Ninja Turtles : Teenage Years 1


Entre les robots de l’espace qui se changent en voitures et les poupées névrosées par leurs pieds plats, les vendeurs de jouets investissent dans leur « Cinematic Universe », l’occasion de replacer sur le devant de la scène de vieilles licences : les Tortues Ninja en ont profité pour lancer leur « opération repopularisation » et participent avec Ninja Turtles : Teenage Years (2023) d’une mutation du cinéma d’animation.

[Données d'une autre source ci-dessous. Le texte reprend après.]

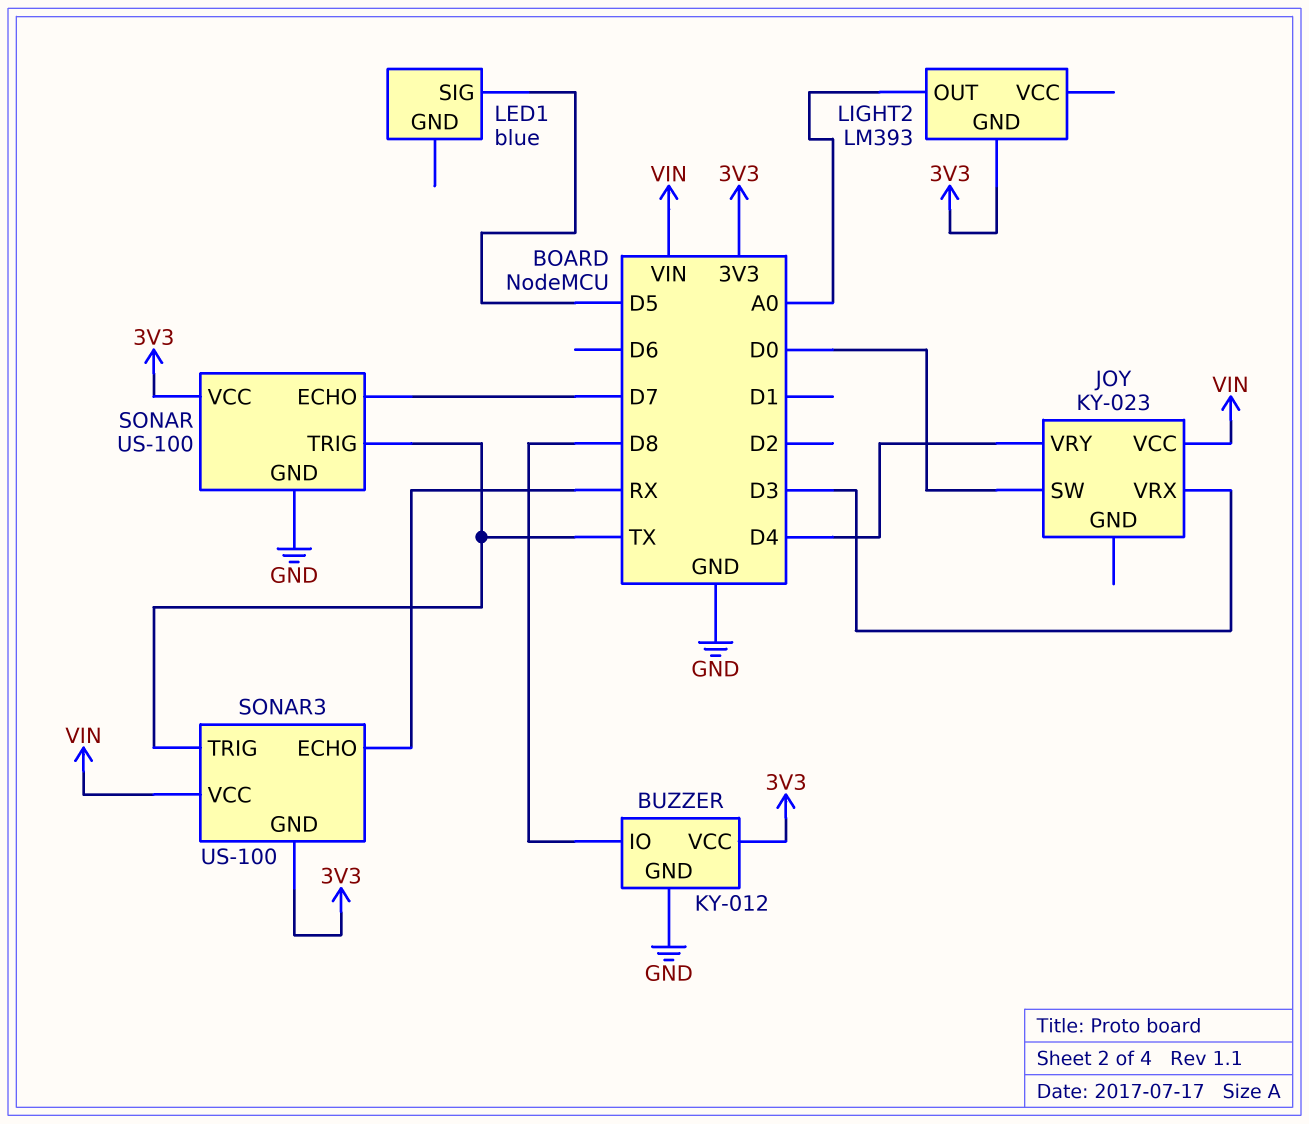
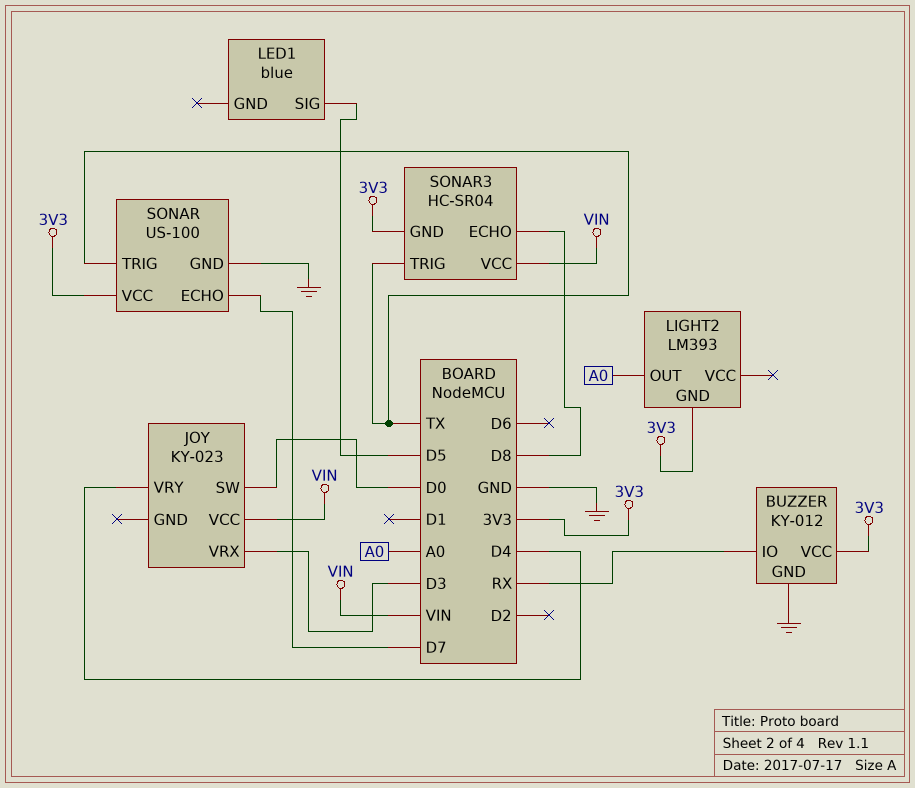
BUZZER pin IO: D8 -> RX
SONAR3: US-100 -> HC-SR04
SONAR3 pin ECHO: RX -> D8

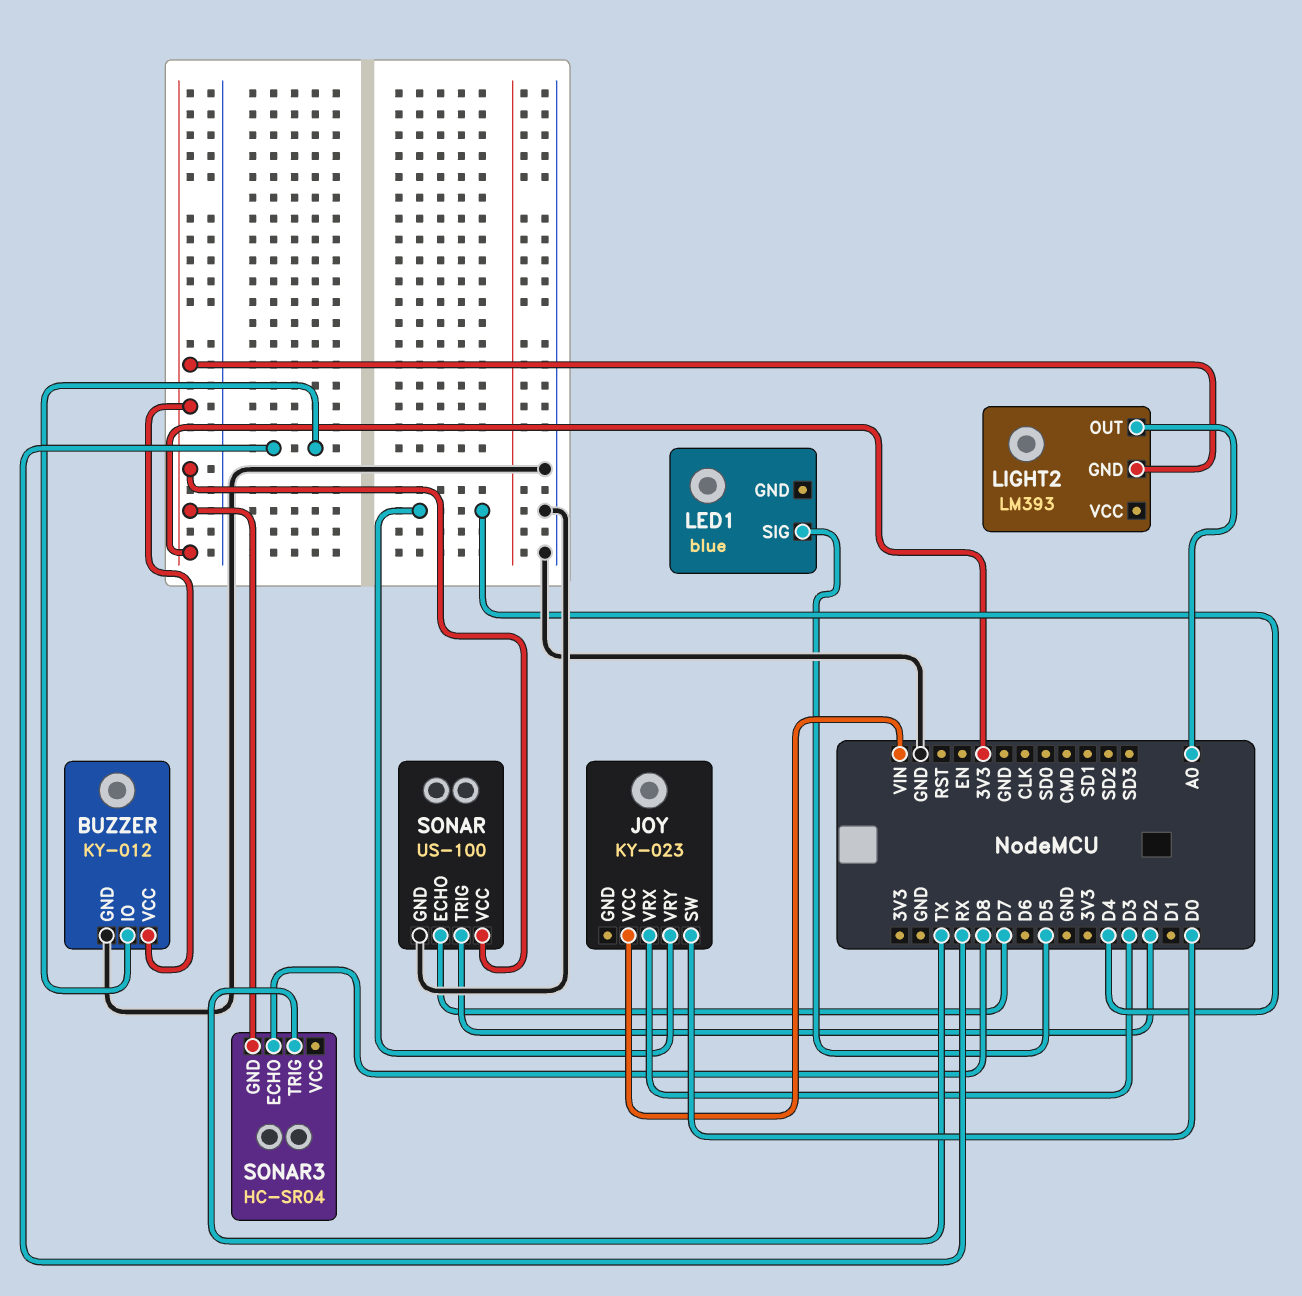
SONAR pin TRIG: TX -> D2
SONAR3 pin VCC: VIN -> none

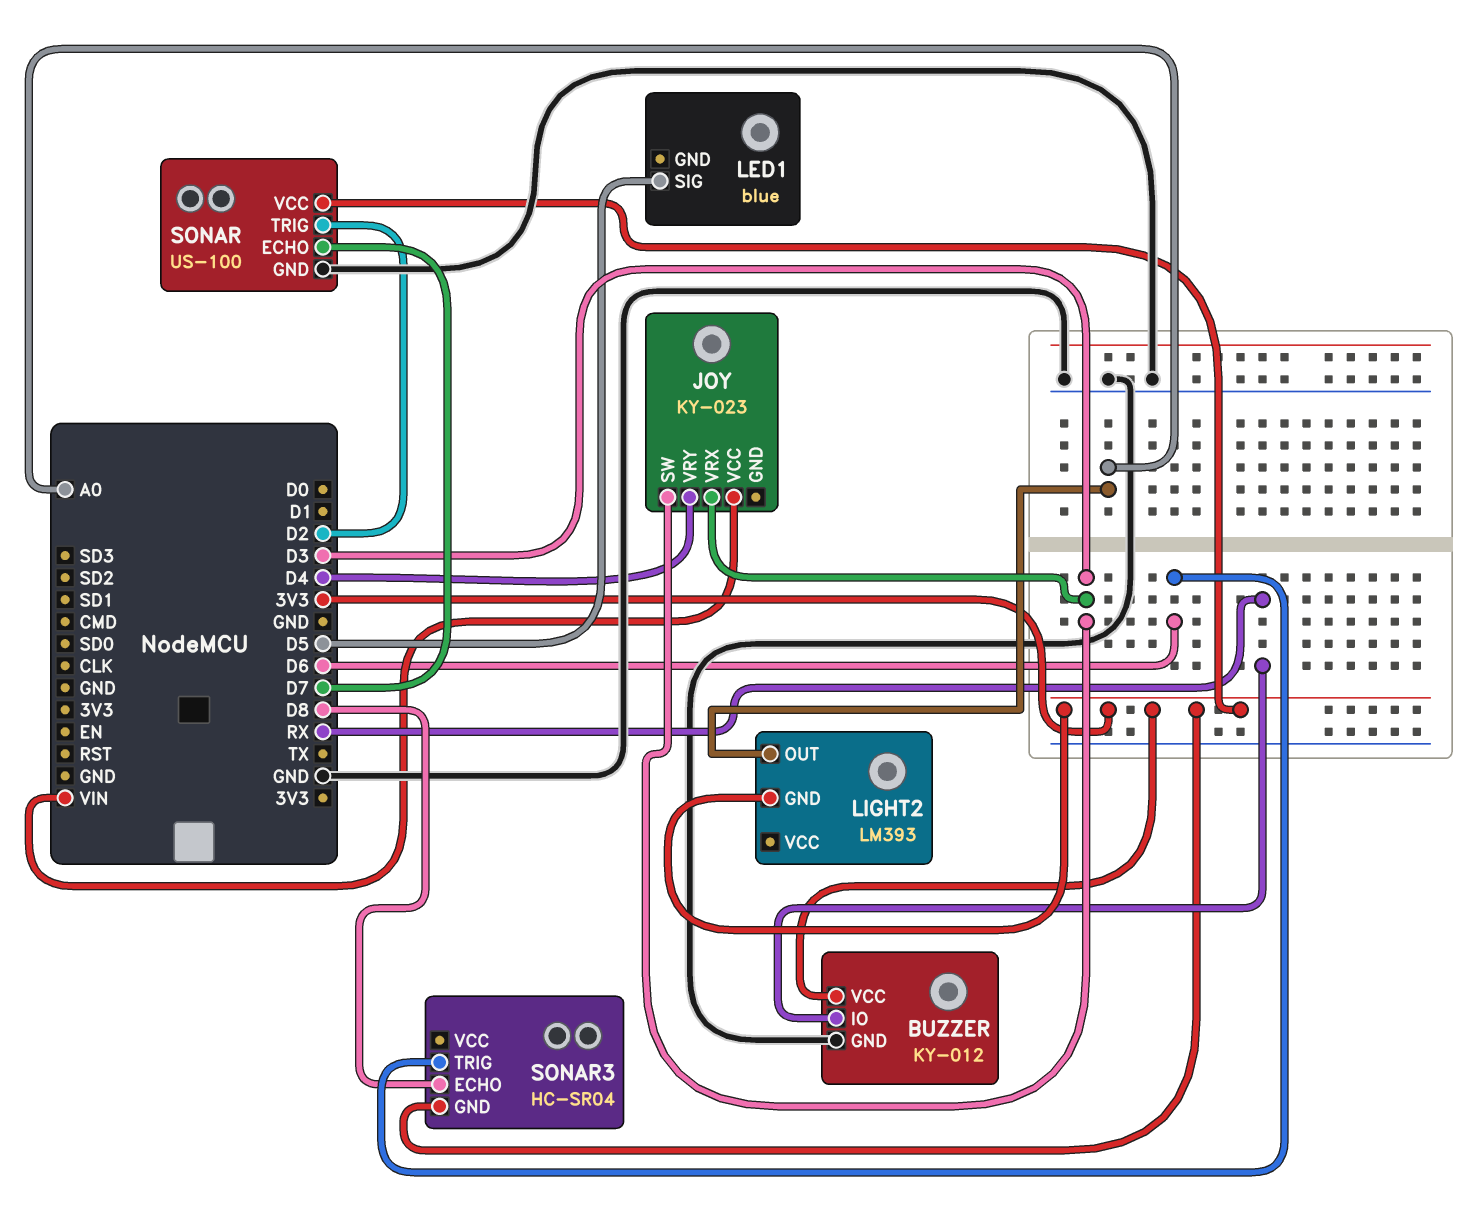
JOY pin SW: D0 -> D3
SONAR3 pin TRIG: TX -> D6

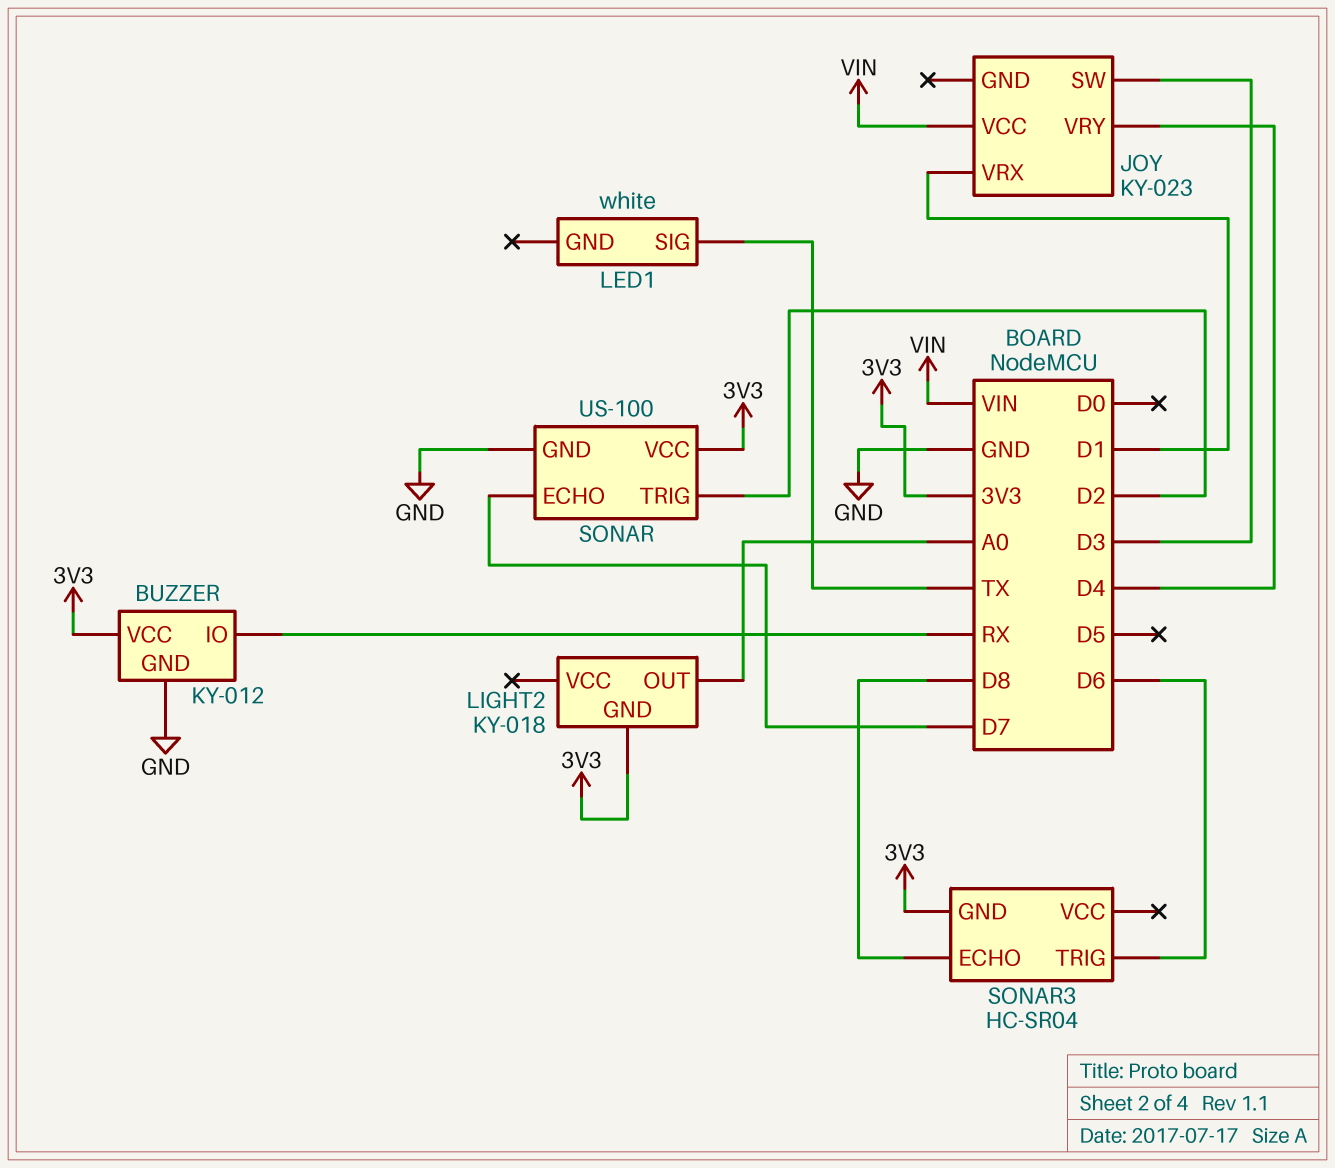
JOY pin VRX: D3 -> D1
LED1: blue -> white
LED1 pin SIG: D5 -> TX
LIGHT2: LM393 -> KY-018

Les quatre tortues ninjas de Ninja Turtles : Teenage Years posent sur un toi de nuit, prêtes au combat, tandis qu'une pleine lune luit derrière eux.

© Paramount Pictures.

Mutant qu’il fait beau

Âgée comme une tortue et aujourd’hui trop lente pour se mettre à la page, la licence des Tortues Ninja peine à retrouver sa gloire passée. Partie intégrante de la culture populaire mi-eighties, les quatre frères se sont vite débarrassé de leurs désirs sanglants et edgys pour devenir les « tortues sympa du quartier », une image qui seyait aux chaînes de télévision et aux fabricants de jouets qui n’ont pas manqué de leur apporter une certaine popularité. Passé l’an 2000, la création de Kevin Eastman et Peter Laird s’est noyée en France dans le paysage des séries d’animation pour enfants, s’estompant par conséquent dans l’esprit du plus grand nombre, bien qu’encore chérie par quelques geeks. Aujourd’hui les Tortues Ninja ne sont pour certains qu’une silhouette lointaine, une de ces figures de pop culture qu’on reconnaît sans connaître, à moins d’avoir eu en main un des nombreux jouets encore commercialisés ou d’avoir vu le chef-d’œuvre de 2007, TMNT : Les Tortues Ninja de Kevin Munroe (doux miroir déformant qu’est la nostalgie). Mieux valait-il d’ailleurs rester dans l’ombre plutôt que d’accoucher des suites Ninja Turtles (2014, Jonathan Liebesman) et Ninja Turtles 2 (2016, Dave Green). En bref, mis à part quelques productions anecdotiques, rien d’équivalent à leur âge d’or… Jusqu’à ce que surgisse dans les salles obscures Ninja Turtles : Teenage Years de Jeff Rowe. Reboot pas vraiment attendu de cette licence qui n’intéresse plus grand monde, NT:TY tient-il plutôt du lièvre ?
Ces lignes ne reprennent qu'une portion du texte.